Die eigene Energieversorgung nach und nach herunterzufahren, war schon unter Bundeskanzlerin Angela Merkel realitätsfremd und international einzigartig. Unser Geschäftsmodell beruht darauf Halbfertigprodukte zu importieren, diese zu veredeln und wieder zu exportieren. Solch ein Geschäftsmodell benötigt zwingend eine starke Währung. Der Euro wird die Inflation überleben, aber wenn unsere Wirtschaftspolitik so weitergeht, dann werden wir die deutsche Wirtschaft in ein paar Jahren nicht wiedererkennen.

Dass die Zentralbanken wirklich bereit sind, die Nachfrage dem verknappten Angebot anzupassen, mit anderen Worten eine Rezession zu riskieren, um die Inflation einzudämmen, ist inzwischen klar geworden. Hier stellt sich die Frage, welche Zentralbank zuerst mit den Zinsanpassungen aufhört und den Fuß von der Bremse nimmt. Gerade mit Hinblick auf den extrem schwachen Euro und dem starken Dollar.

 

Zwei Gründe könnten dafürsprechen, dass die EZB zuerst mit dem Zinsanhebungen aufhört.

Erstens: Der erste Grund liegt in der Tatsache, dass das neutrale Zinsniveau, also jenes, bei dem die gesamtwirtschaftliche Nachfrage weder stimuliert noch gebremst wird, in Europa etwas niedriger liegen dürfte als in den USA. Infolge der zurzeit an allen Fronten hohen Unsicherheit ist die Schätzung dieses neutralen Zinses extrem unsicher, wir können aber davon ausgehen, dass er in den USA zwischen einem halben und einem Prozentpunkt höher liegt. Die EZB muss gar nicht so stark einbremsen, um die selbe Wirkung zu erzielen wie in den USA.

Zweitens könnte die europäische Wirtschaft im Winter tiefer in die Rezession gehen als die amerikanische und das nimmt einen Teil des Jobs der EZB ab. Das liegt daran, dass die Energiepreise die europäische Volkswirtschaft viel härter treffen. Europäische Haushalte und Unternehmen geben in etwa doppelt so viel für Energie aus wie in den Vereinigten Staaten.

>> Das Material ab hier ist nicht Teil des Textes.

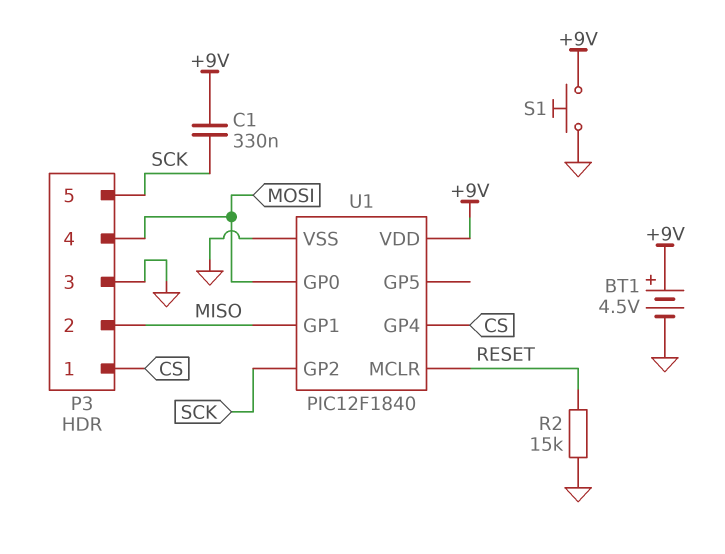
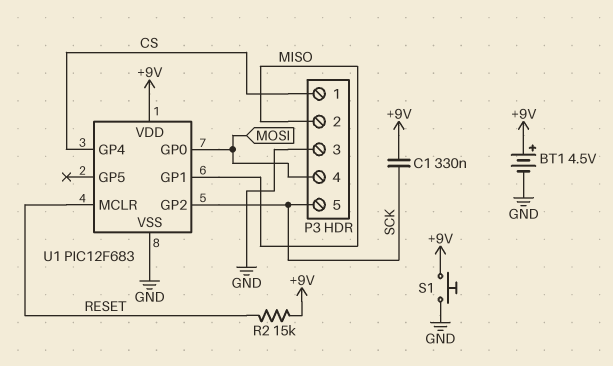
R2: 15k (GND, RESET) -> 15k (+9V, RESET)
U1: PIC12F1840 -> PIC12F683

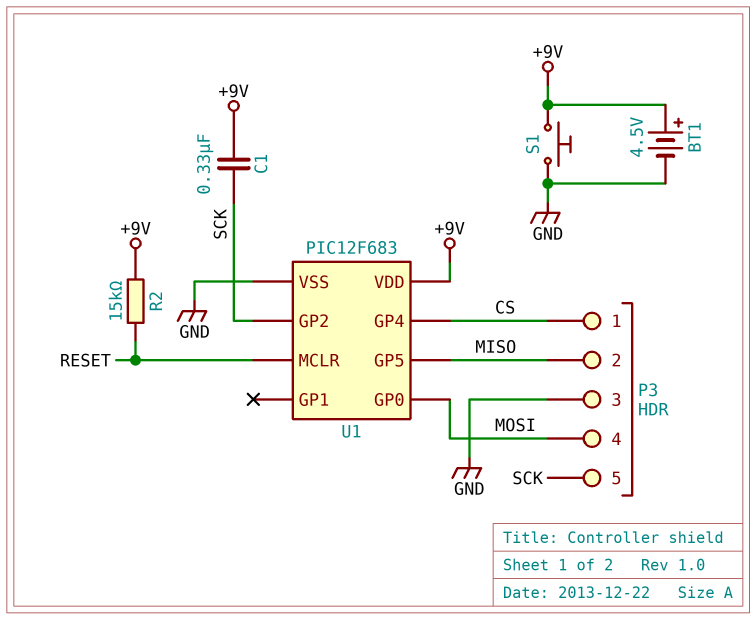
U1 pin GP1: MISO -> none
U1 pin GP5: none -> MISO

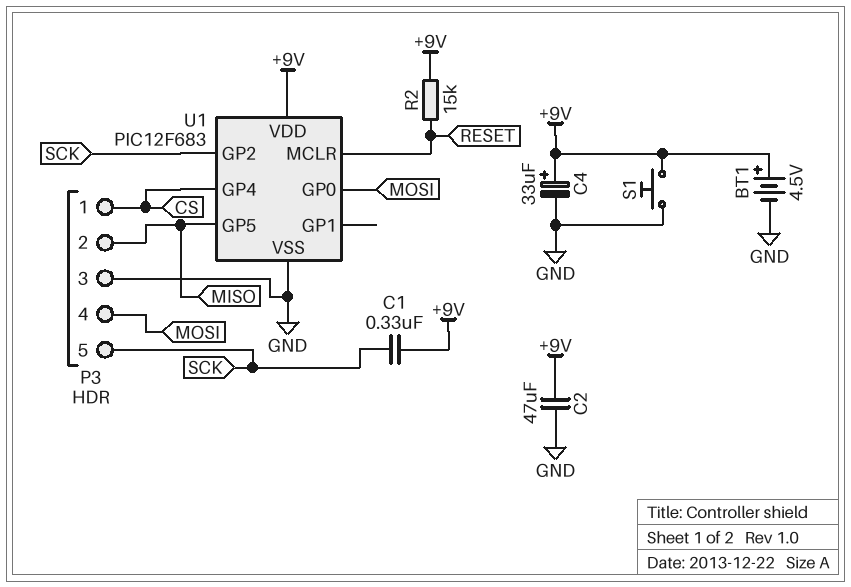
C2: none -> 47uF (+9V, GND)
C4: none -> 33uF (plus +9V, minus GND)

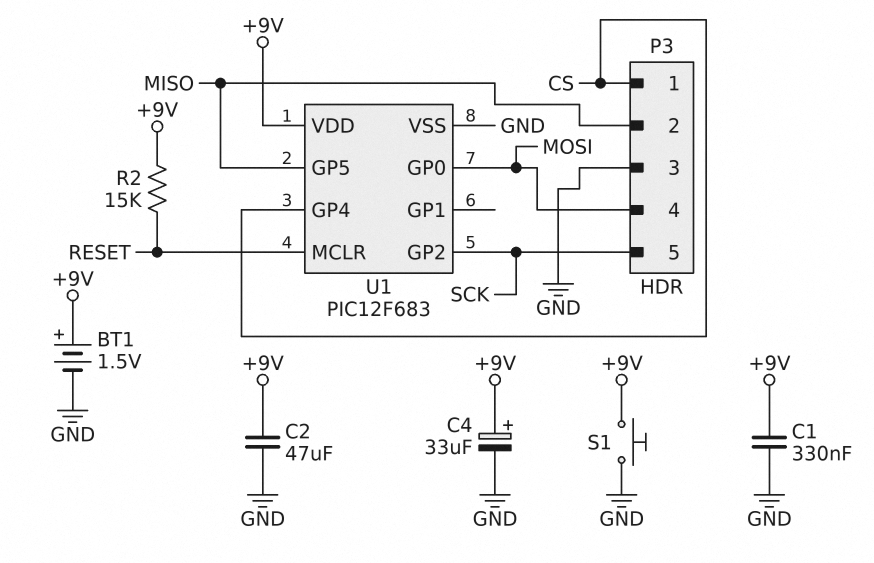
BT1: 4.5V (plus +9V, minus GND) -> 1.5V (plus +9V, minus GND)
C1: 330nF (+9V, SCK) -> 330nF (+9V, GND)

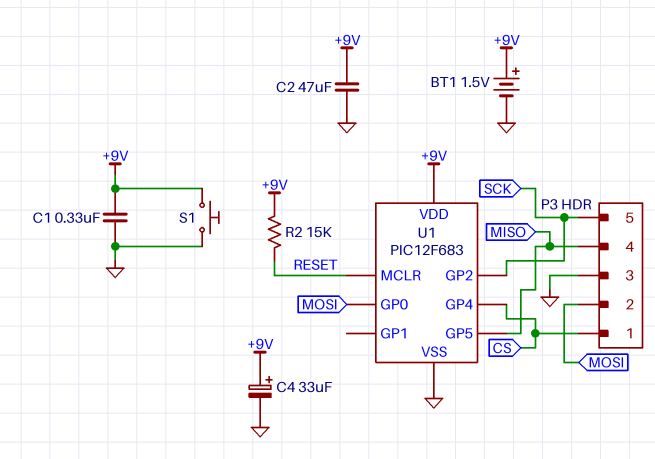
P3 pin 2: MISO -> MOSI
P3 pin 4: MOSI -> MISO

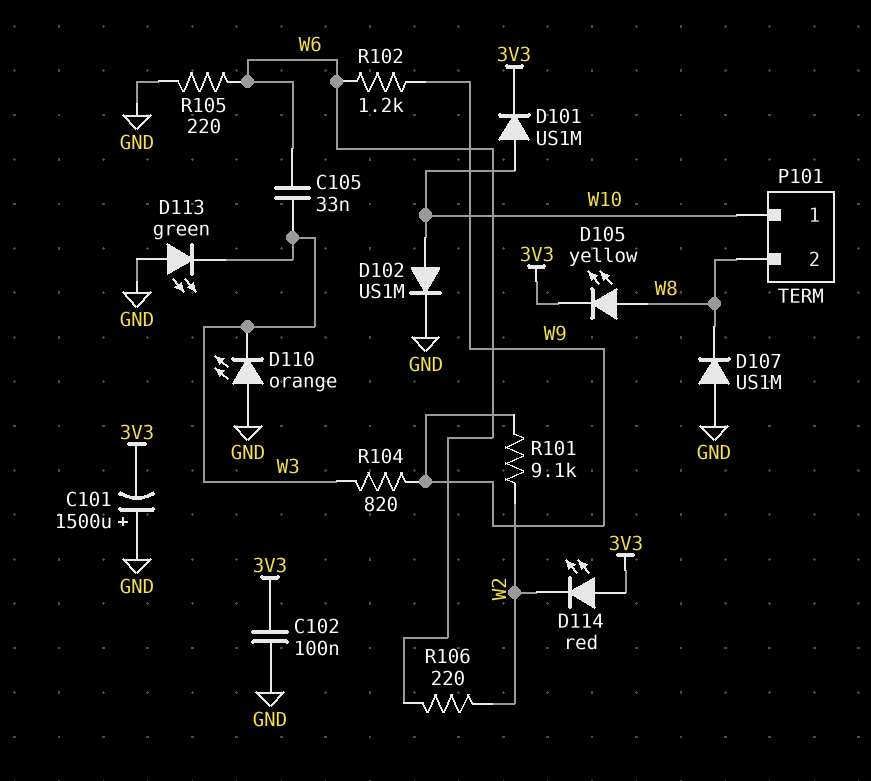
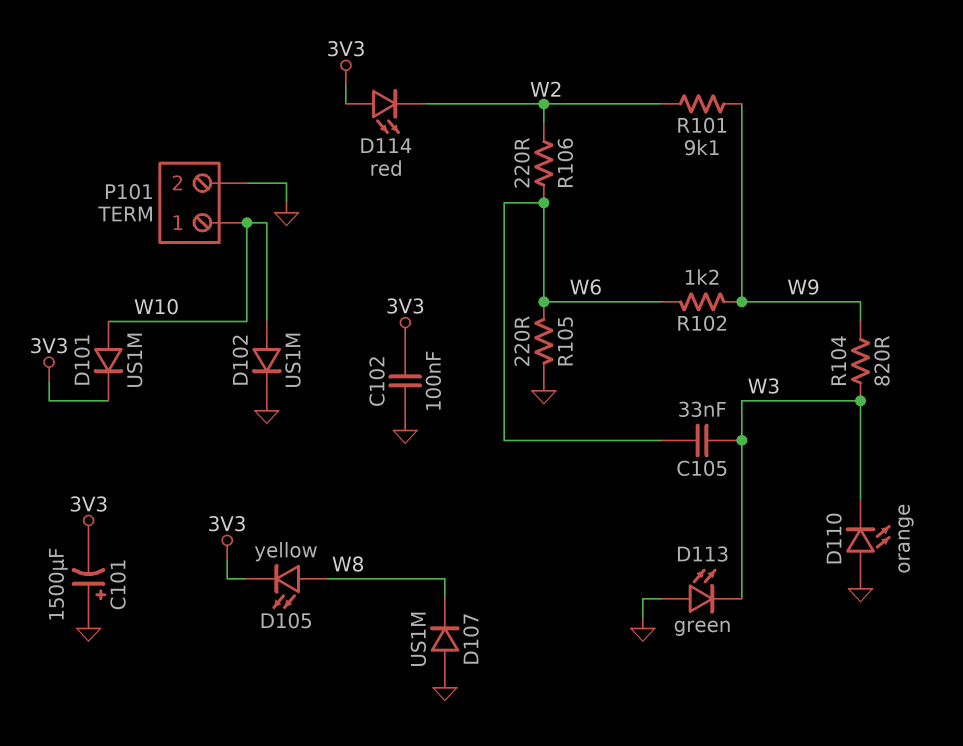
P101 pin 2: W8 -> GND

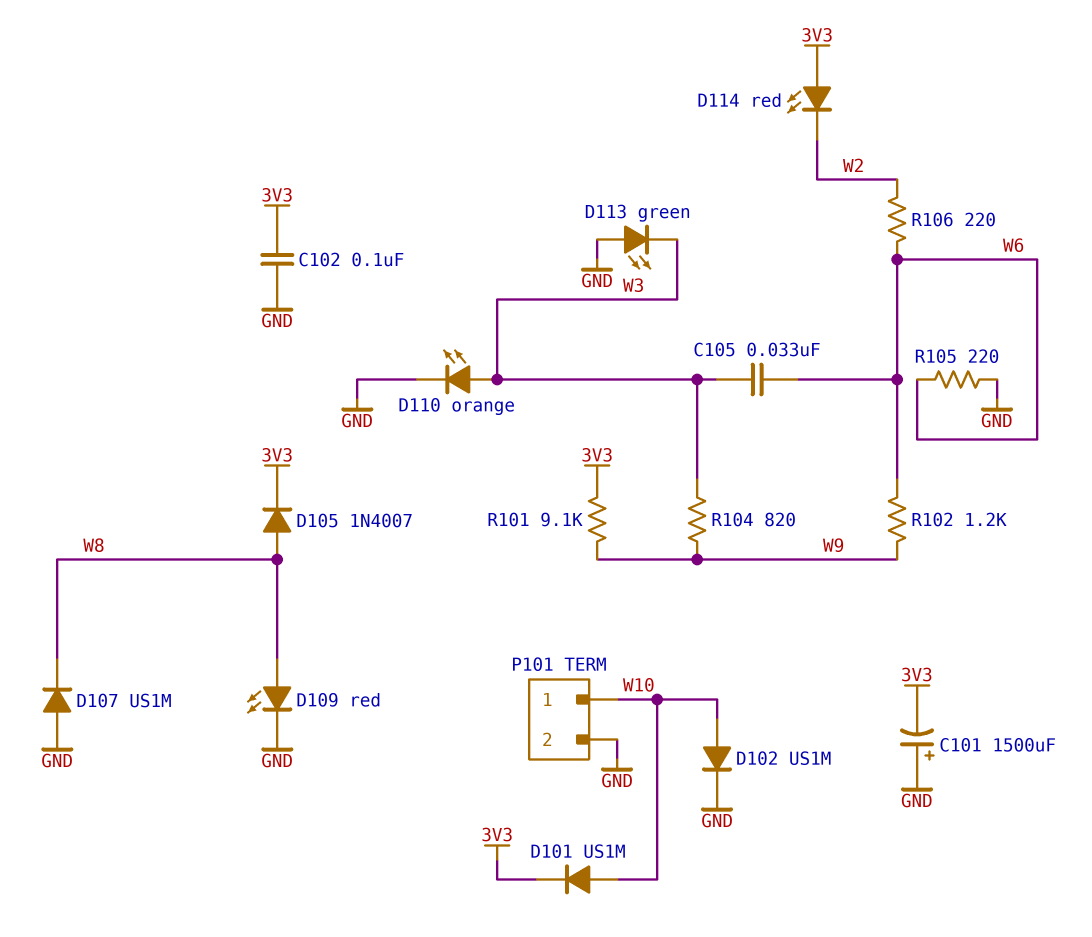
D105: LED yellow (A W8, K 3V3) -> diode 1N4007 (A W8, K 3V3)
D109: none -> LED red (A W8, K GND)
D110: LED orange (A GND, K W3) -> LED orange (A W3, K GND)
R101: 9.1k (W2, W9) -> 9.1k (3V3, W9)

Damit dürfte die EZB schneller und auf einem niedrigeren Niveau gelangen. Damit sollte eine weitere Aufwertung des US-Dollars gegenüber dem Euro zu erwarten sein.

Für die Aktien bedeutet dieses gesamte Spannungsfeld, dass wir noch nicht durch den Bärenmarkt durch sind. Es ist aber eine durchaus realistische Chance da, dass wir das hinter uns haben. Aber das Risiko besteht, dass wir nach einer Jahresendrally einen neuen Anlauf Richtung Bärenmarkt starten. Dieses Szenario hängt stark von den Zentralbanken ab. Wenn die zu lange bremsen, dann kann es sein, dass wir nochmal einen Anlauf nach unten machen. Betrachten wir die negative Stimmung und deren langes Anhalten, sehen wir Hinweise, dass wir Richtung Bodenbildung gelangen können.

 

Fazit:

Die Inflation bleibt weiter herausfordernd für die Zentralbanken

Eine Abkühlung der Inflation ist aber zu erwarten

Rezession dürfte für Nachfragerückgang sorgen

Stimmungsindikatoren, Saison-Rhythmus und Bewertungen sprechen für Erholung der Aktien.

 

Für Privatanleger bietet die derzeitige Situation aber auch viele Chancen, denn der internationale Kapitalmarkt bietet Lösungen. Ein bekanntes Sprichwort von André Kostolany lautet: „Wer die Aktien nicht hat, wenn sie fallen, der hat sie auch nicht, wenn sie steigen.“.